背後に茶の禿げた木々が斜面に流れて行く。
月明かりのみの銀刀山脈は恐ろしかった。
街道からも外れた、剝き出しの山肌はこちらに歓迎する気はないらしい。
時に足を岩にぶつけて転びそうになり、時にせり出した木の根がリシェルの顔を打とうと阻む。
走るにつれ、体も限界の苦痛と疲労に苛まれる。
心臓が胸に根を張ったような、ずきずきとした痛みを容赦なく早鐘に似た鼓動と共に訴えかけてくる。
瓦礫に縺れ切った足首は地を踏む度に呻く程の苦衷を発し、肺に入り込んだ空気は凍てついた鋭さで喉と胸を刺す。
かひゅぅっ…!、かひゅぅっ…!という調子の外れた早い呼吸の音が山肌の静寂を打ち破る。

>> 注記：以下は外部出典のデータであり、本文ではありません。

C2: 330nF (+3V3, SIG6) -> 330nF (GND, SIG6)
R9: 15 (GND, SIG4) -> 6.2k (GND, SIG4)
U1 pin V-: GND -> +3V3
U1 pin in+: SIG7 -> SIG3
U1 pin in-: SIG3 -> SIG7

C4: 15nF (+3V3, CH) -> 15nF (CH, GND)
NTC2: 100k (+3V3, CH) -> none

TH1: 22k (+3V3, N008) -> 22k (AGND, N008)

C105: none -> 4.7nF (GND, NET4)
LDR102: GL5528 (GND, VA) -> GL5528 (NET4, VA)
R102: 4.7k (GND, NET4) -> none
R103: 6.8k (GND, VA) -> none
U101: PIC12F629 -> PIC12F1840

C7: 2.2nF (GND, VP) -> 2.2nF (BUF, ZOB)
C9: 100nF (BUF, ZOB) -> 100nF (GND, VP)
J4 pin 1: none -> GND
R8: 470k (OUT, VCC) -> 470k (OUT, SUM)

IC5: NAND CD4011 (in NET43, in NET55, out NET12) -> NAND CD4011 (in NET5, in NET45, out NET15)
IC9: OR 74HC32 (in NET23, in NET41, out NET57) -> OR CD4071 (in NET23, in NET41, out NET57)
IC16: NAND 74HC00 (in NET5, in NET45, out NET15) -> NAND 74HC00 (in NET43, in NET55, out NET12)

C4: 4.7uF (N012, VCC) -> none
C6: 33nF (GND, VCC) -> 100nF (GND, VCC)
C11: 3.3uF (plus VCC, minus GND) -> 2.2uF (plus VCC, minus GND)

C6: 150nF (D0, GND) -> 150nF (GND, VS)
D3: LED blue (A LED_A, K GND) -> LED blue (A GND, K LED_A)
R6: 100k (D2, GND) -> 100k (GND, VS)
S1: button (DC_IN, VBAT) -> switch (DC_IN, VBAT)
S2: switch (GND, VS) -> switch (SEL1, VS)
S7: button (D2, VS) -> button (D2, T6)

それでも、それでも挫けて折れるわけにはいかなかった。
全てが限界だと、リシェルの意志以外が理と命運に従い絶叫していた。
歯を食いしばる。
せめて呻きと揺れで姫君を起こさないよう、最大の注意をもって。
そして異彩の惨劇は慮外より、足音もなしに訪れる。
死に限りなく近しいその宣告を、獣のような第六感とも言うべき悪寒で、感じ取る。極めて異質な、帝国軍の時の術を。
気温のせいではない寒気が背中を伝った。
どこまでも歪な世界の形の気配が、背後から。
「何……!?あれ……!!」
畏怖と恐怖と困窮から、乱れ痛む喉より声が漏れた。
思わず雪色の姫君を抱きしめた。
振り向いた彼女は見ることになる。
赤色の光と十字架が、メレス皇国首都を包むのを。
何もかもが、凍りついていた。
比喩では無い。
全てが油絵のように。あるいは彫像のように。
燃え上がる炎が。
崩れ落ちる民家が。
逃げ惑う人々が。
突き上げられた剣と槍が。
次の動きを時に刻むことなく、固まっていた。
「想定以上だ聖遺霊具。全くもって……全くもって素晴らしい!」
かっかっか!と戦慄の混じる声が指さす先、時の連続性が失われた街の上空に、赤色の十字架が墓標のように着きたっていた。
とてつもなく異様な光景。
丘の上から眺めるその固定されたメレス皇国の首都は、鳥肌が立つような不気味な光景であり、それでいてなお壮麗と感じてしまう、その異彩。
別の世界を見ているような、不完全な世界を見ているような。
「御苦労だ枢機卿。貴様程の霊力量が無ければ起動もしなかった、手柄だな!」
「えぇ光栄です……」
ですが、と彼は続けた。
先程までとは違う、飄々とした笑みを恐慌に突き落として。
まるで自分が、1つの世界の形を思い切り踏みにじったように。
「これ程までとは」
「何、恐れるなよ。神帝はこれをも見越して、あれを探せと仰った。街と城に残っていた兵は全滅しただろうな。勿論、ハイリオンの混族共もだが」
嘲笑混じりに侮蔑の言葉を口にした彼は、おっと、と独りごちて我に返り黙った。
しかし彼には依然、この惨劇の加害者としての自覚がないようで。
「霊力の余波が消え次第、捜索部隊を動かす。目標は后エルメレスの所有する王冠型の聖遺級の霊具、
高らかに宣言する。
時の固定された世界であれば、彼らの探し求める物も容易に奪えよう。
その為の、連続性を消す霊具だ。
整然と上がる赤色の十字の光が夜空を血の色に染め上げる。
しゃがみこんだ細身の男は、革本を抱えてただ震えることしかできなかった。